Participants are invited to consider a model of organisational change as developed by Armenakis and Harris, which identifies successful change recipients as having the following five key change beliefs (for a useful summary, see Hauth 2015).

Discrepancy

Staff members should recognise that there is necessity for change. Following a review of the current CPD provision in their setting against the Department for Education’s Standard for teachers’ professional development (July 2016), participants are asked to identify transformation priorities. After carrying out a whole staff survey and interviews with individuals, for example, one participant learnt that subject-specific CPD was largely delivered through one-off sessions. There was not a focused rhythm of subject-specific CPD and practitioners felt they were not able to embed new learning into their practice.

Appropriateness

Staff believe that the change is suitable to address and eliminate the discrepancy. The use, and communication, of research used to inform the change is crucial to develop the belief of appropriateness. Developing great teaching (September 2014), a expert review of international evidence into what constitutes effective CPD for teachers, and the DfE standards both stipulate that the most effective CPD is sustained over time, for at least two terms.

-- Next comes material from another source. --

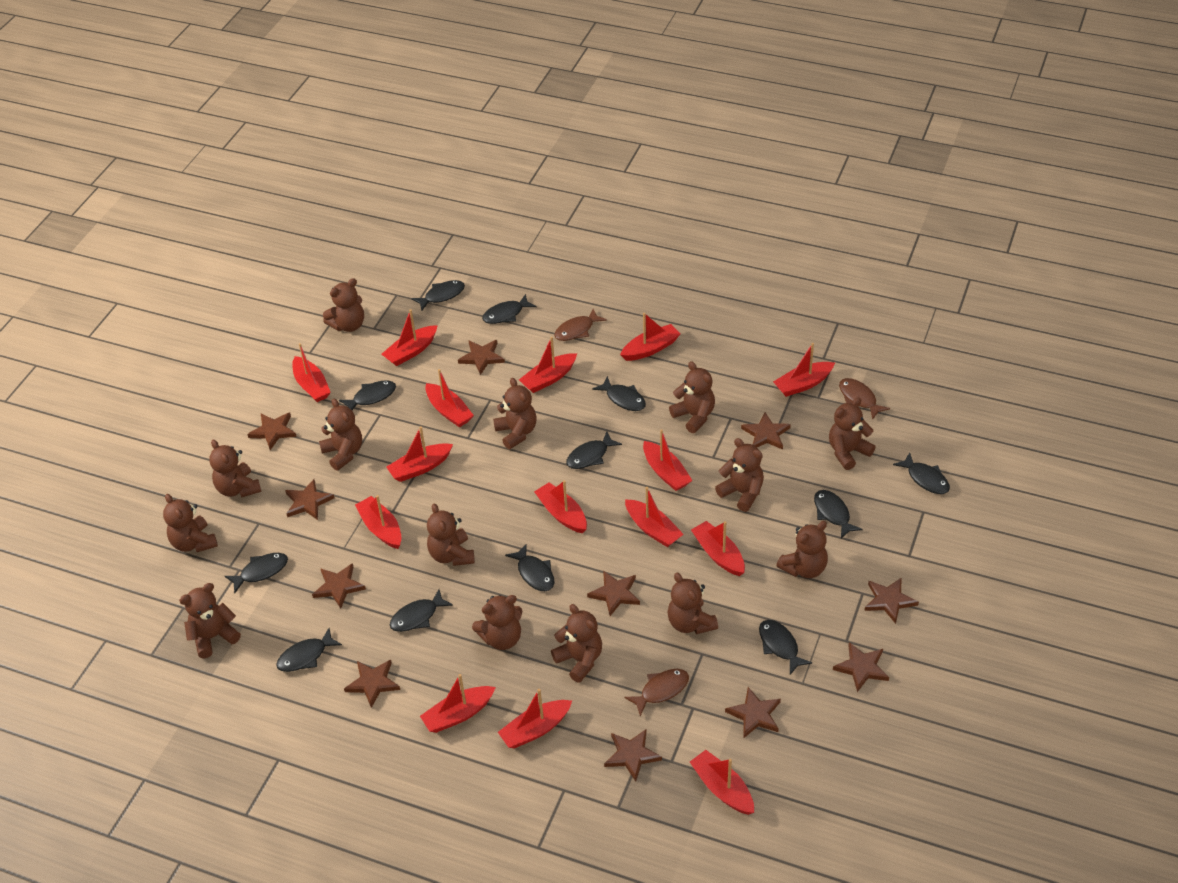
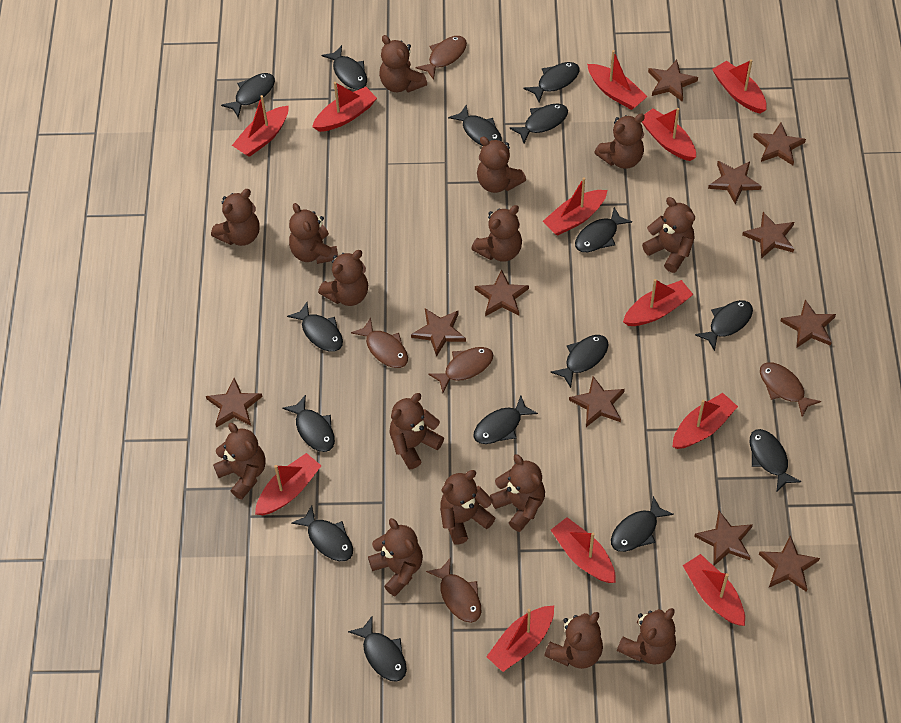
black fish: 12 -> 15
brown fish: 3 -> 5
brown teddy bear: 14 -> 15
red boat: 15 -> 12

Having identified a need for a better rhythm of subject-specific CPD, one course participant worked with subject leaders and their teams to develop sustained, subject-specific CPD programmes for the coming academic year. These included structured, collaborative in-school activities for teachers that allowed them to refine ideas and embed approaches. Staff recognised that this change was appropriate and addressed concerns raised in the survey.

Efficacy

Staff members believe that the change can be successfully implemented – by themselves and the organisation. Staff must hold the belief that the change is possible in their organisation for the change to be successfully realised. Leaders must have an acute understanding of the context of their organisation and the challenges their staff are facing to enable staff to foster this belief.

Communication continues to be important. Carefully consider the timing of communications so that changes do not feel rushed or reactive. Gaining and acting on feedback from staff about the planned change and sharing responsibility for carrying out changes can help build this belief. For staff to be able to develop their practice, time must be allocated for reflecting on current professional behaviours, engaging with research and external expertise to consider areas for development, collaboration with colleagues, and further reflection to embed new practice. Changing behaviours takes time and focus.

Headteacher support

Staff members should feel that managers are committed to the change. By acting as a change agent, a leader demonstrates their commitment not only to the change but to their staff. Their vision for the change should be clearly communicated to allow staff to share ownership of it, meaning they are not only leading change in their organisations but empowering their staff to drive it themselves.

Leaders should then focus on the “bright spots” – what is working well that demonstrates the change is possible. Where staff are expected to change and develop their practice, leaders should also expect to do so; sharing professional learning they are undertaking and reflecting on their experiences of this learning to ensure that what they plan for their staff is appropriately challenging and well-paced.

Valence

Staff members believe they will benefit from the change. Professional development should have a focus on improving and evaluating pupil outcomes (DfE, July 2016). When staff recognise that professional development activities are planned to improve specific pupil outcomes and then evaluated against these outcomes, they will recognise the benefit that will come from the change in their practice that happens through engaging with professional learning.

One CPD leader in Rochdale successfully developed this belief across her school’s staff by introducing pedagogical coaching opportunities for all staff, with outcomes not related in any way to performance management. Staff were asked to identify outcomes for a group of pupils they wanted to improve and worked with their coach, using research, to address these.